The average meal costs less than $1.50 for each student, according to SAISD’s Comptroller Shannon Thompson. For the district’s nearly 54,000 students, the annual meal budget is around $45 million. That figure includes breakfast and meals during summer programs as well.
Some school districts have had success reducing food waste and increasing acceptance of healthier school meals by changing how they source their food. The USDA has released a report that shows their school grants have connected farms to 12,300 schools and 6.9 million students. About 21% of schools with farm programs reported decreased meal costs, and 17% reported increases in students finishing their meals.
In the last two years, schools that purchase local food have nearly doubled to reach nearly $600 million nationally, according to the USDA’s census data. Purchasing contracts like those at schools can be an important source of reliable sales for farmers.
Many of the same schools that have changed their ingredient sourcing have created on-campus gardens for students to plant and grow and gain hands-on learning about fresh, healthy fruits and vegetables. Studies suggest that students that work in a garden are far more likely to positively view fruits and vegetables and get more exercise.
In November, North East ISD announced it was the first school district recipient in San Antonio for a USDA Farm to School Program planning grant.
The $45,000 will be used “to build relationships with local producers and brainstorm ways to increase local purchasing for our school cafeterias,” said Sharon Glosson, executive director of NEISD’s School Nutrition Services. An implementation grant that could follow might transform the district’s purchasing decisions and serve as a model for the rest of the city.

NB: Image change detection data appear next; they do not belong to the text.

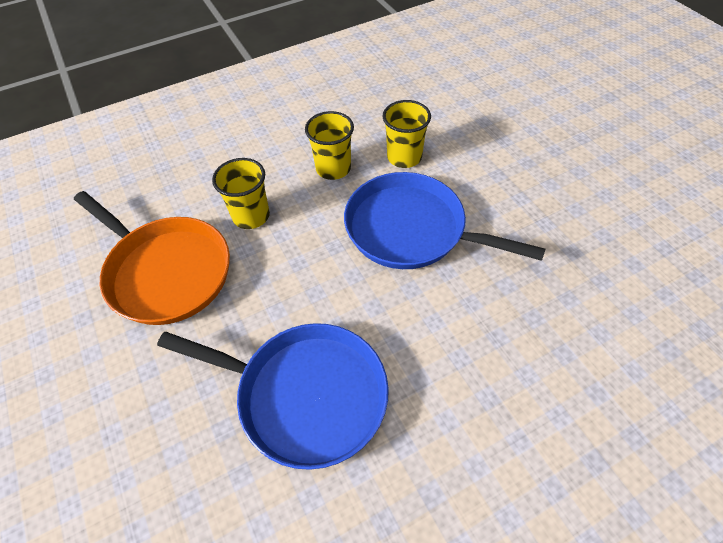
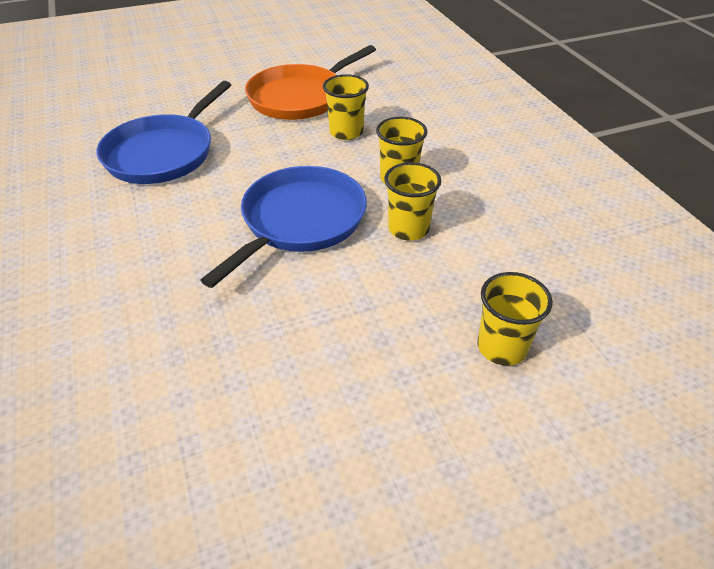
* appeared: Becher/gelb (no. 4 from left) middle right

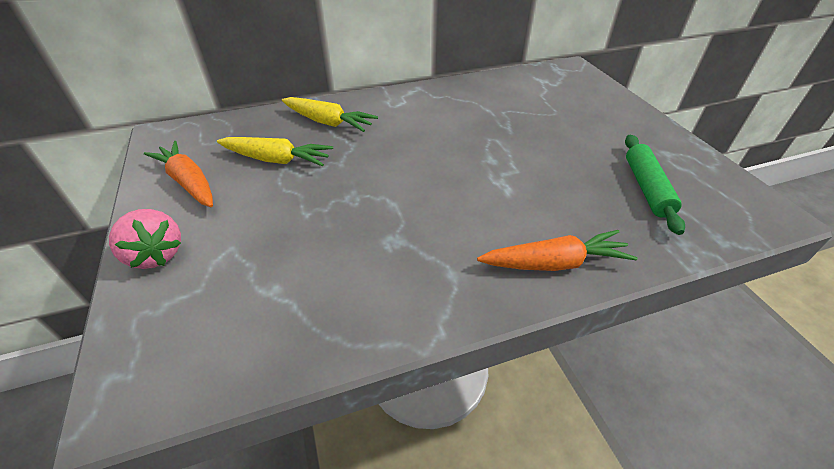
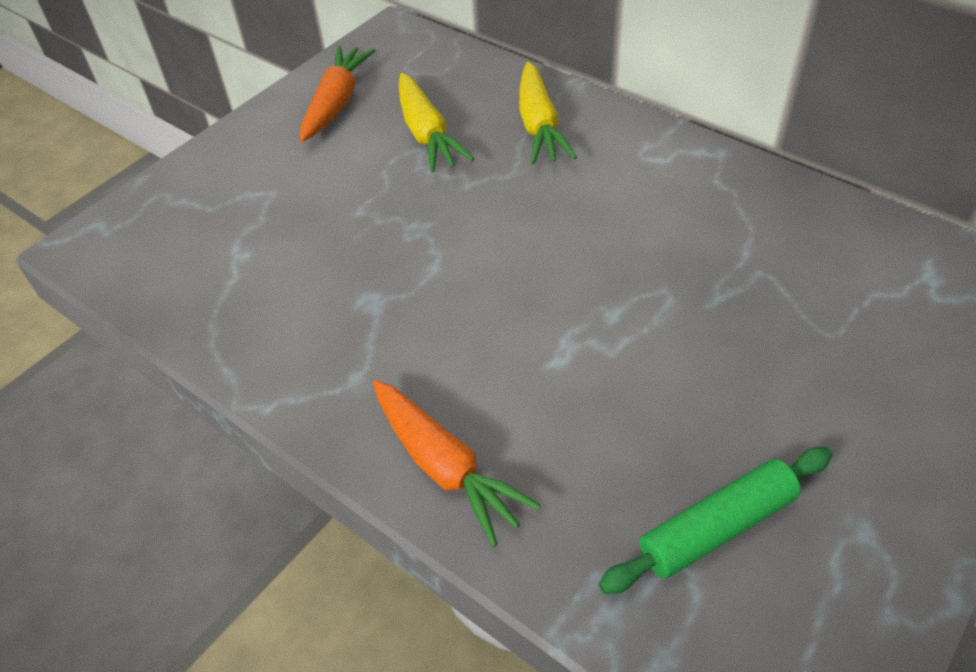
* missing: Erdbeere/rosa middle left

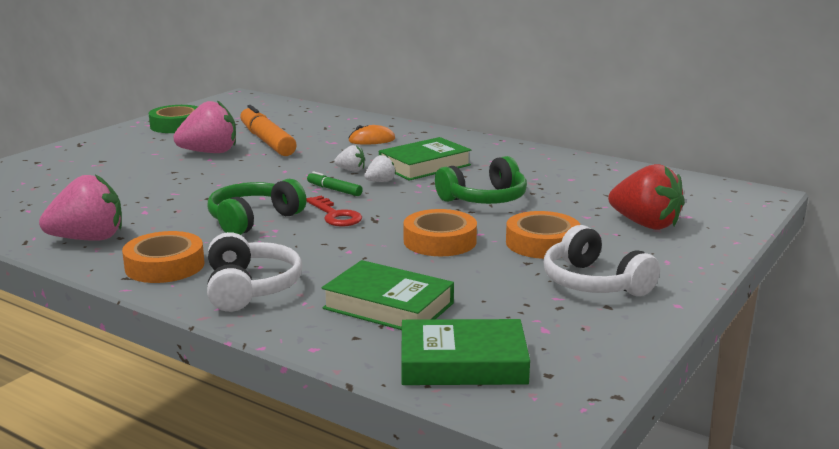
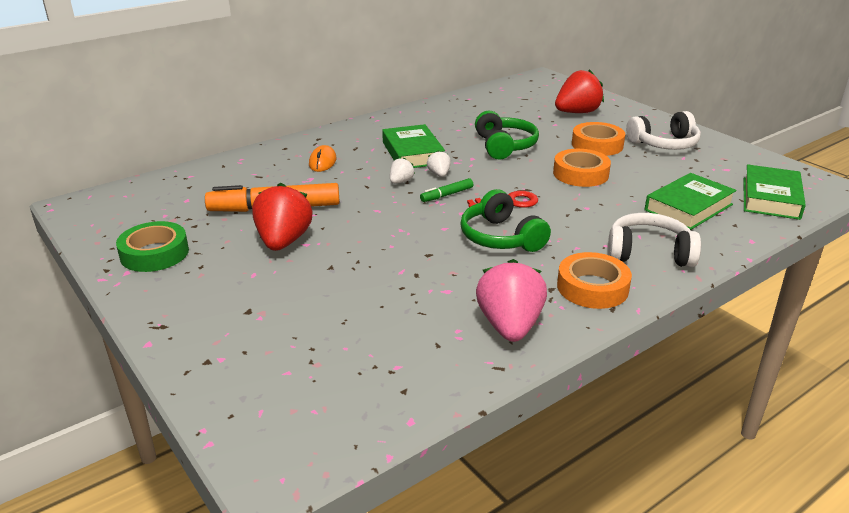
* colour: Erdbeere/rosa (no. 2 from left) top left to Erdbeere/rot (no. 1 from left) middle left

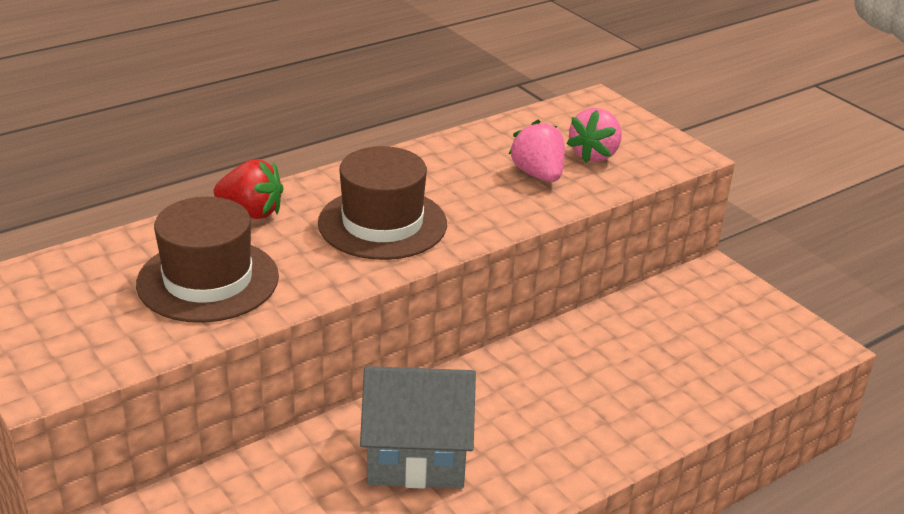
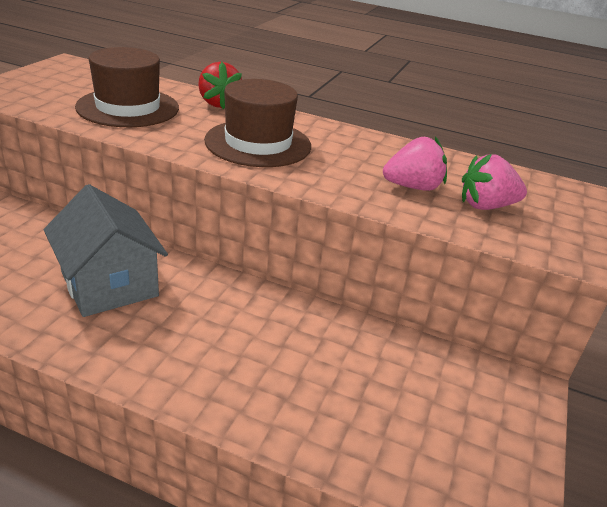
* spun: Erdbeere/rosa (no. 1 from left) top centre = top right 45 degrees clockwise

Innovative programs like student-selected meals and the Farm to School program could help change San Antonio’s school lunch programs, making menu items healthier and tastier while decreasing food waste, all without increasing costs.
One student at SAISD’s recent tasting session looked bored walking into the gym, but when he took a bite out of the third option for teriyaki chicken, he bumped elbows excitedly with a friend standing next to him and said, “Wow! This is amazing!”
When he tossed his plate away, it was spotless.